At any rate, Asheville’s new proposal kindled little enthusiasm among the three Buncombe County representatives who attended the meeting: Chairman Nathan Ramsey and Commissioners David Gantt and Bill Stanley. Gantt said it wouldn’t be fair to raise the $6 million from taxes levied throughout the county, since rural residents who neither use those city services nor receive city water would nonetheless have to help pay for them.

Instead, the commissioners restated their support for a true regional water authority along the lines of the Metropolitan Sewerage District, which owns its own infrastructure. The county, noted Gantt, now believes that such an approach would save the system as much as $4 million a year through “nonbetterment” reimbursements. (True regional authorities are reimbursed by the state when they’re forced to dig up lines in connection with road projects. But estimates of those savings have varied widely — from next to nothing to more than $1 million per year — though most have been well below $4 million.)

Despite the tepid reception for Asheville’s proposal, the county commissioners and state legislators did get excited about two other matters: venting their frustration with the city over its previous treatment of them and declaring that Council members have no one but themselves to blame for the budget bind the city now finds itself in.
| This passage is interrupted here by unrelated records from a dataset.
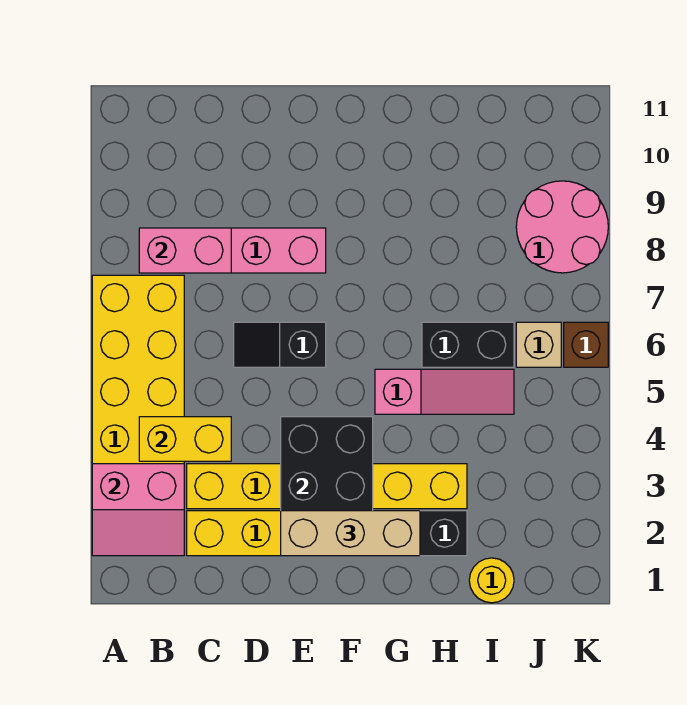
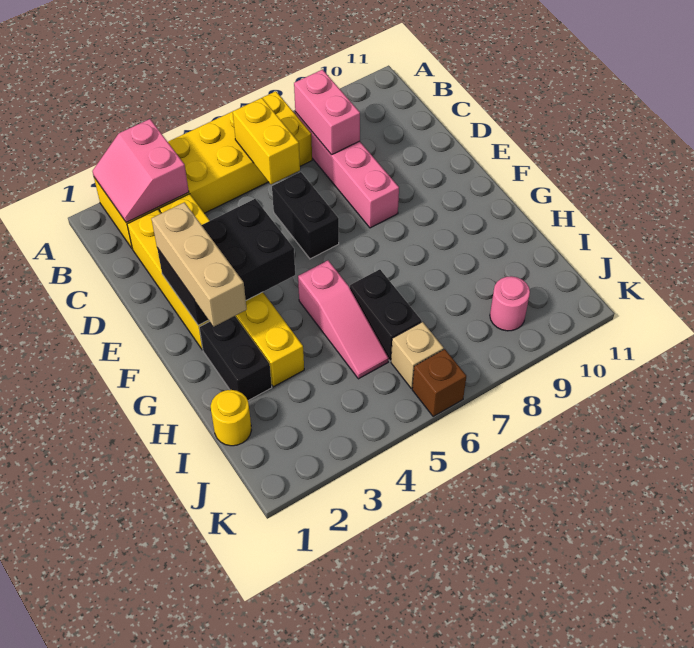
yellow brick B4:C4 level 2 -> yellow brick B6:C6 level 2
black slope D6:E6 level 1 top E -> black brick D6:E6 level 1
pink round brick J8:K9 level 1 -> pink round brick J9 level 1

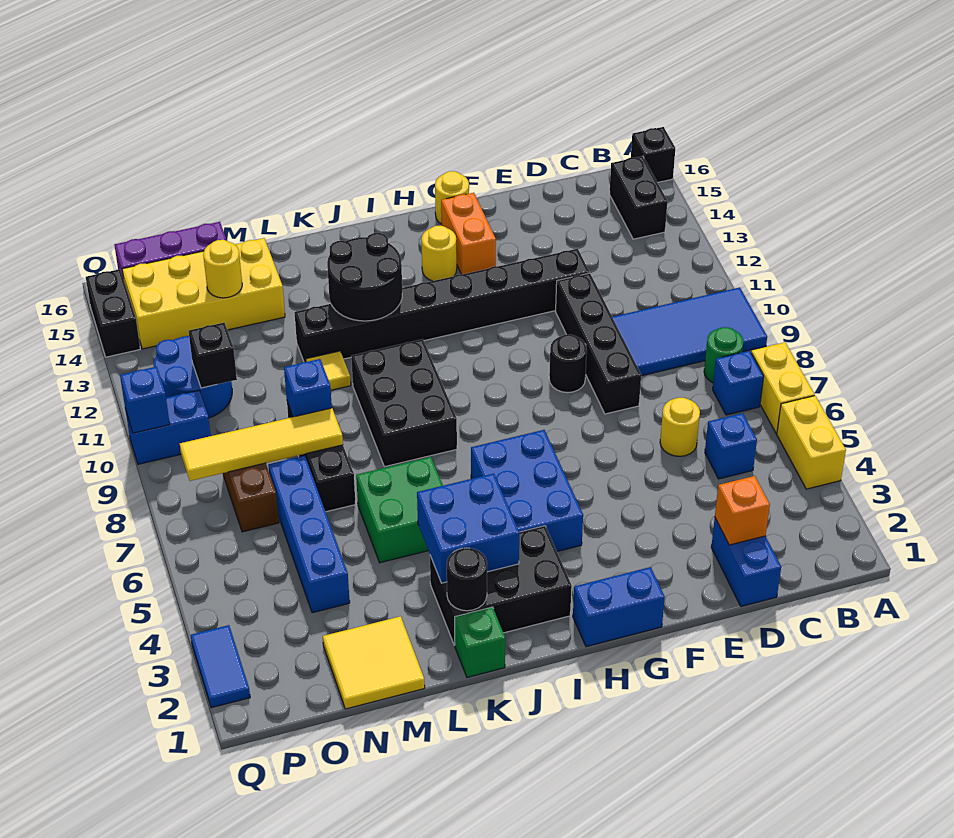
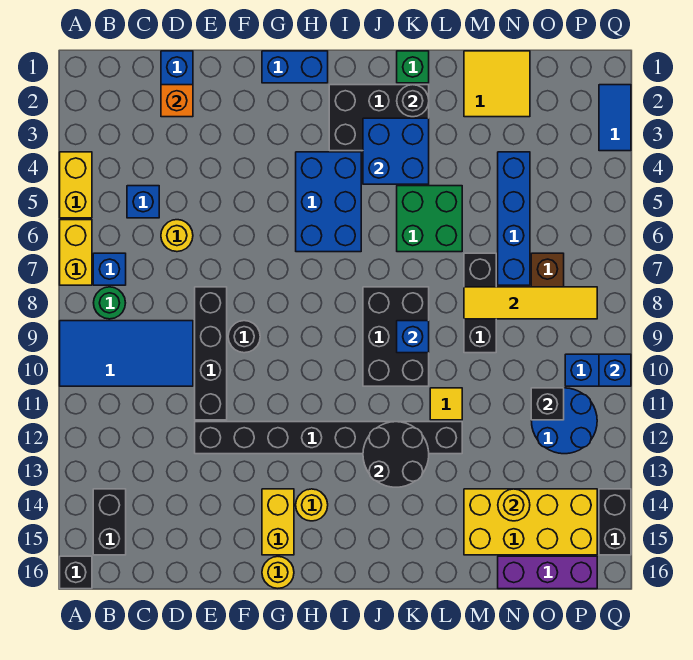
orange brick G14:G15 level 1 -> yellow brick G14:G15 level 1
blue brick M9 level 2 -> blue brick K9 level 2

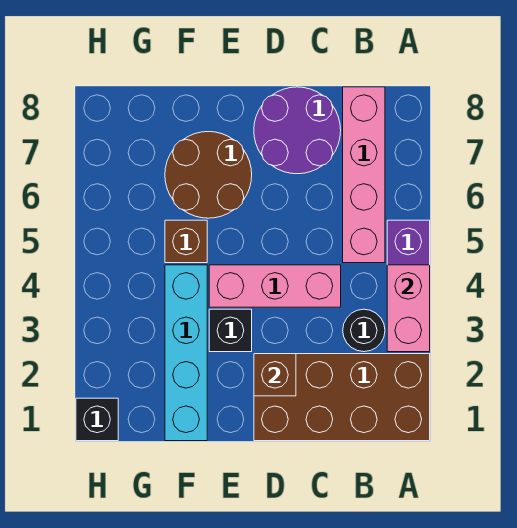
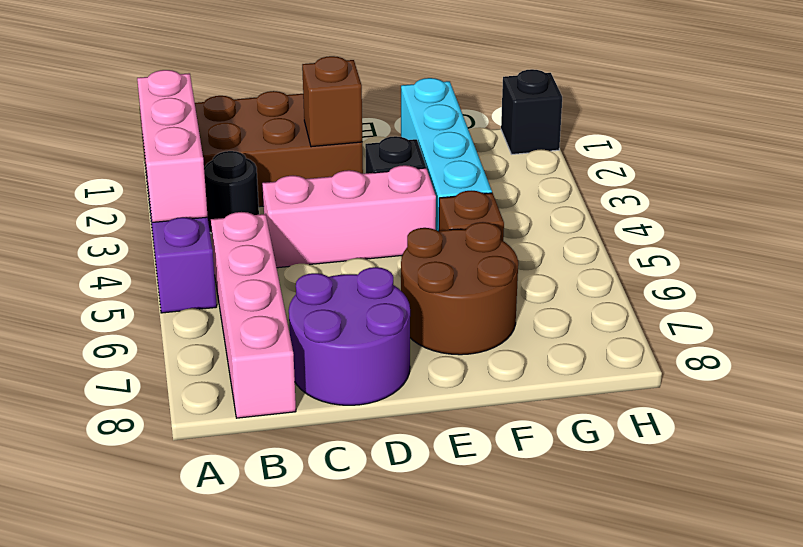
pink brick A3:A4 level 2 -> pink brick A2:A4 level 2

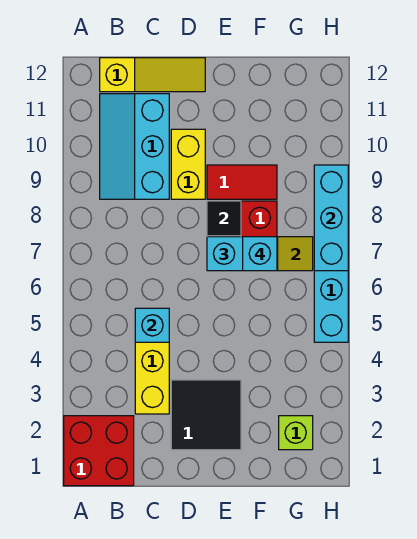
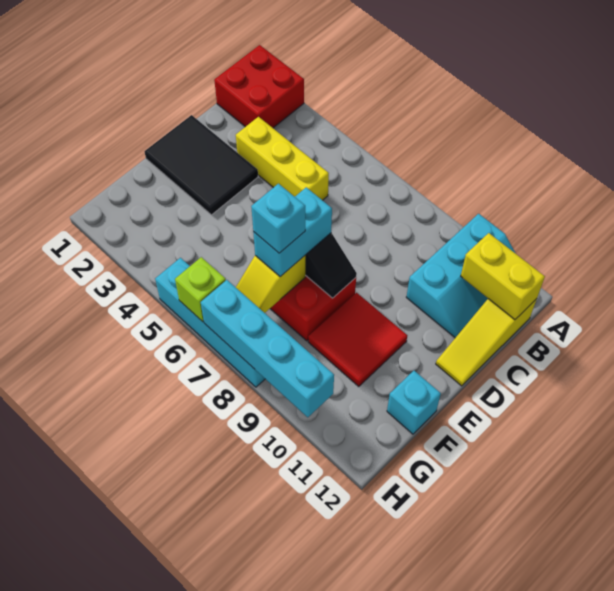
cyan slope B9:C11 level 1 top C -> cyan slope A10:C11 level 1 top 10
cyan brick C5 level 2 -> cyan brick F12 level 1
black tile D2:E3 level 1 -> black tile D1:E3 level 1
yellow brick D9:D10 level 1 -> yellow brick B11:B12 level 2
red tile E9:F9 level 1 -> red tile E9:F10 level 1
lime brick G2 level 1 -> lime brick H6 level 2
cyan brick H7:H9 level 2 -> cyan brick H7:H10 level 2

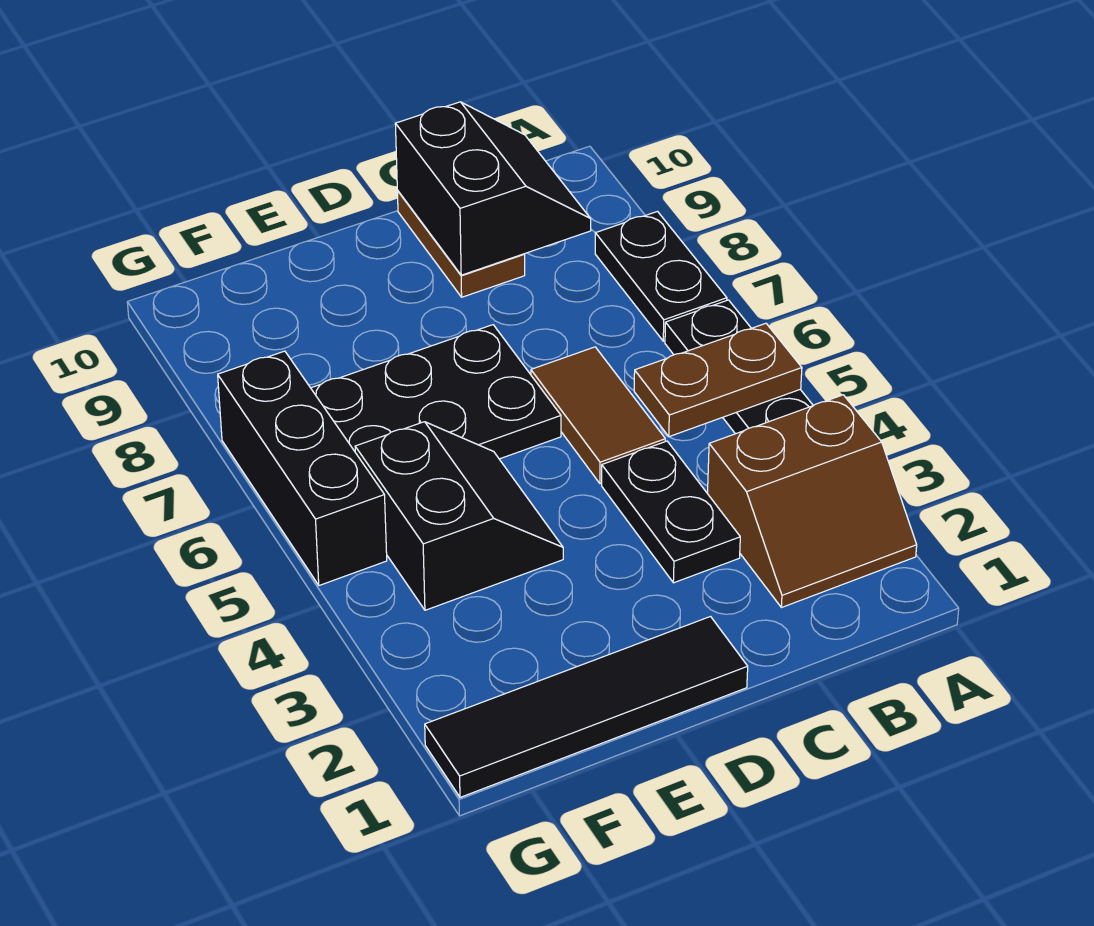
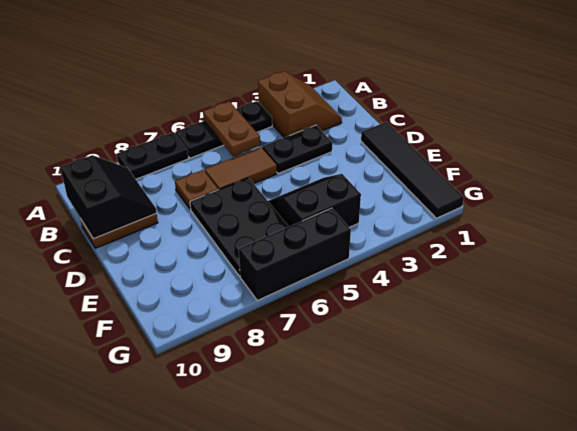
black slope B9:C10 level 2 top C -> black slope B9:C10 level 2 top 10
none -> brown plate C7 level 1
Sen. Bruce Goforth, for instance, recounted how he hadn’t learned that the city was going to pull out of the Water Agreement until the day before Council voted to do so. And Ramsey remarked that the city should have realized it would face budget consequences before making that fateful decision. Rep. Wilma Sherrill, meanwhile, said the “negative” e-mail correspondence that then Vice Mayor Carl Mumpower had released to the press last year had been “a bad reflection on the whole City Council.”

For his part, Mumpower maintained that he’d never made any personal attacks. He also argued that the city and county would have been able to negotiate a new agreement last year if it hadn’t been for the legislative delegation, which, “in collusion with the county, trumped the process” by introducing Sullivan II and III.

The remaining six City Council members, however, took pains to sound as nonconfrontational as possible. Mayor Bellamy, for instance, described the past as “water under the bridge”; stressed that the city’s attitude had changed with the arrival of a new mayor and city manager; and speaking, she said, for all Council members except Mumpower, apologized for the strident tone of the city’s earlier communications.

Rather than pointing out that the county had twice vetoed a meter fee needed to fund long-overdue water-system maintenance, as city representatives had done in the past, Bellamy and her fellow Council members scrupulously avoided criticizing the commissioners. Instead they talked abstractly about wanting to provide “good stewardship” of the system and noted the challenge, under the old Water Authority, of having to get the budget approved by “various governmental bodies.”

The conciliatory approach did, in fact, seem to soften the state legislators. Soon they were talking about how the city would need both their help and the county’s to deal with the Civic Center.

But when Goforth said he thought it would be best to work out the water issues first before moving onto other regional funding issues, Council Member Brownie Newman — after carefully noting that there was “a lot of wisdom” in that approach — said his constituents would need to feel they were getting something in return for relinquishing rate differentials.

Likewise, when Gantt talked about the need to first gather better figures, Newman spoke of the “urgency on our side” to negotiate an agreement before the courts issued a ruling on the city’s lawsuit. But when Newman asked whether any of the county’s previous offers were still on the table, Gantt replied that he couldn’t say, since two commissioners weren’t there and the board would want unanimity on something so important.

Commissioner Stanley, meanwhile, suggested that negotiations could be more fruitfully conducted by the city and county managers, rather than elected officials. “There are too many of us,” he observed.